Brian Young;1879778 said:


> *Ive found skids are useless compared to a truck in bigger lots. *I like using them in lots that have tons of islands etc. Cuts our time in half basically.


Depending on the layout I'll agree..obviously if you have a lot of area that can be windrowed the truck will rock, but as soon as you go to pushing/carrying snow, our 10ft pushers carry much more volume than the powerplow or vplow w/wings.......but im curious if either one of you have have experience with utilizing/operating newer med-large frame SS's with 2spd, dedicated snow tires, & an attachment w/ features that make it more efficient over a standard pusher or plow? Seriously...not being a smart ace.

I've also found the more snow it is, the more productive the SS's become over the pickup.

Im sure we agree each has its place, but Im a little surprised at your comments.


----------



## John_DeereGreen (Jan 2, 2011)

snocrete;1880861 said:


> but im curious if either one of you have have experience with utilizing/operating newer med-large frame SS's with 2spd, dedicated snow tires, & an attachment w/ features that make it more efficient over a standard pusher or plow? Seriously...not being a smart ace.


Yep, all 4 of our machines are 2 speed. 2 Cat 242's, and 2 New Holland L180's. 2 run 10 foot Arctic (till this year, they're Boss boxes now) (Cat's), 1 runs a 10 foot Kage (1 NH), and 1 runs an 8-13 HLA SnoWing that we bought used (other NH). None of them have snow tires, but we don't get the super big snows to justify that where we're running these machines. 2-4 inches is all we ever see in Athens.


snocrete;1880861 said:


> I've also found the more snow it is, the more productive the SS's become over the pickup.
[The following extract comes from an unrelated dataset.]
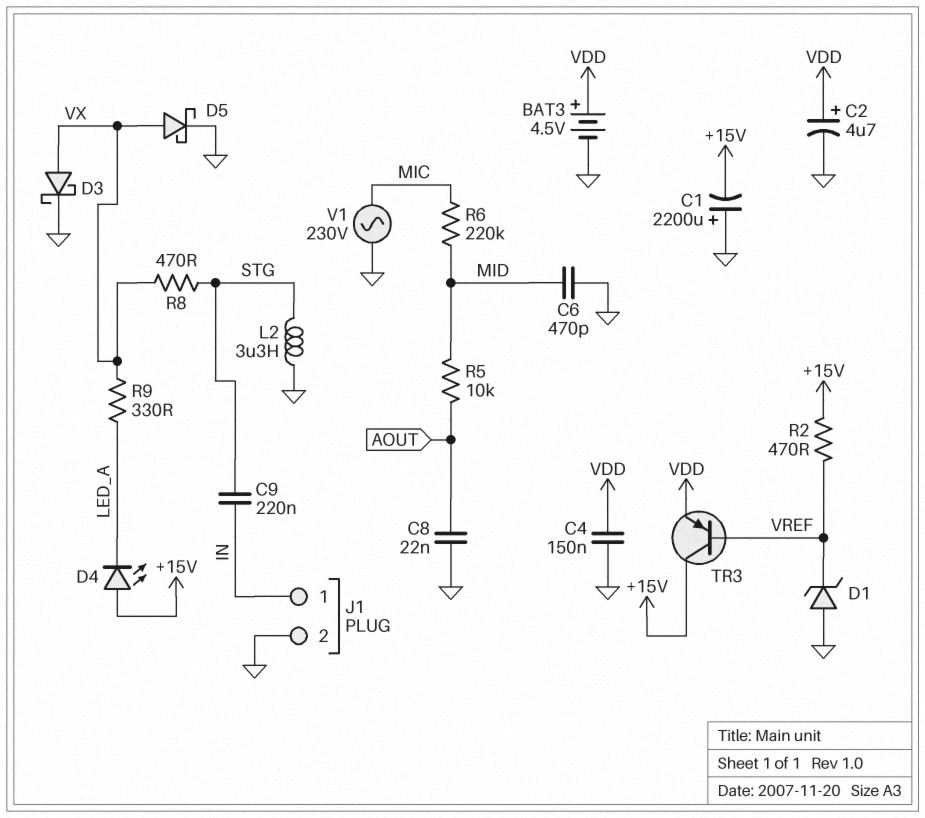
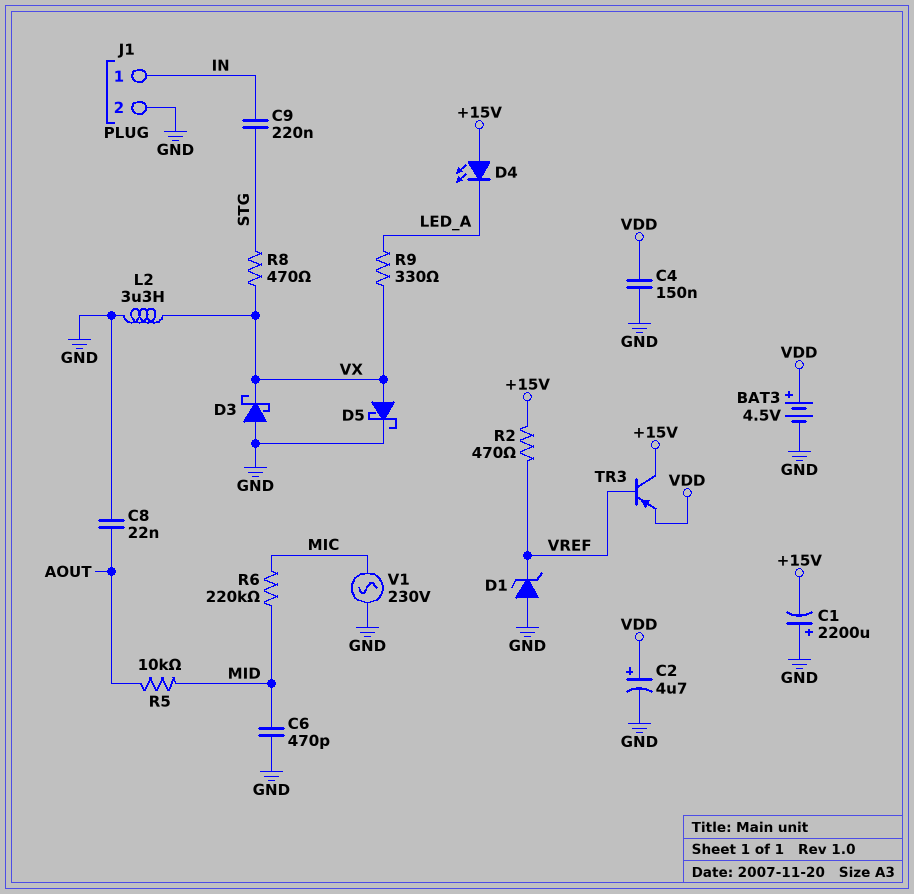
D3: schottky (A VX, K GND) -> schottky (A GND, K VX)
L2: 3.3uH (GND, STG) -> 3.3uH (GND, VX)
I would probably agree with this if we got deeper snow, but then again, this is when we'd be leaning harder on our loaders than skids to carry snow. The skids are in broken up lots like one office building route, HOA's, and apartment complexes.


----------



## snocrete (Feb 28, 2009)

John_DeereGreen;1880959 said:


> Yep, all 4 of our machines are 2 speed. 2 Cat 242's, and 2 New Holland L180's. 2 run 10 foot Arctic (till this year, they're Boss boxes now) (Cat's), 1 runs a 10 foot Kage (1 NH), and 1 runs an 8-13 HLA SnoWing that we bought used (other NH). None of them have snow tires, but we don't get the super big snows to justify that where we're running these machines. 2-4 inches is all we ever see in Athens.
> 
> I would probably agree with this if we got deeper snow, but then again, this is when we'd be leaning harder on our loaders than skids to carry snow. The skids are in broken up lots like one office building route, HOA's, and apartment complexes.


Fair enough....In the end, I think we agree about more on this matter than disagree:salute:.....but I'll still pick a well equipped skid over a truck "most of the time" to take care of larger properties


----------



## John_DeereGreen (Jan 2, 2011)

snocrete;1881737 said:


> Fair enough....In the end, I think we agree about more on this matter than disagree:salute:.....but I'll still pick a well equipped skid over a truck "most of the time" to take care of larger properties


I will say, that HLA will kick a truck's ass on small snows and open properties. I took it out just for fun and let that operator run my truck...it's very productive...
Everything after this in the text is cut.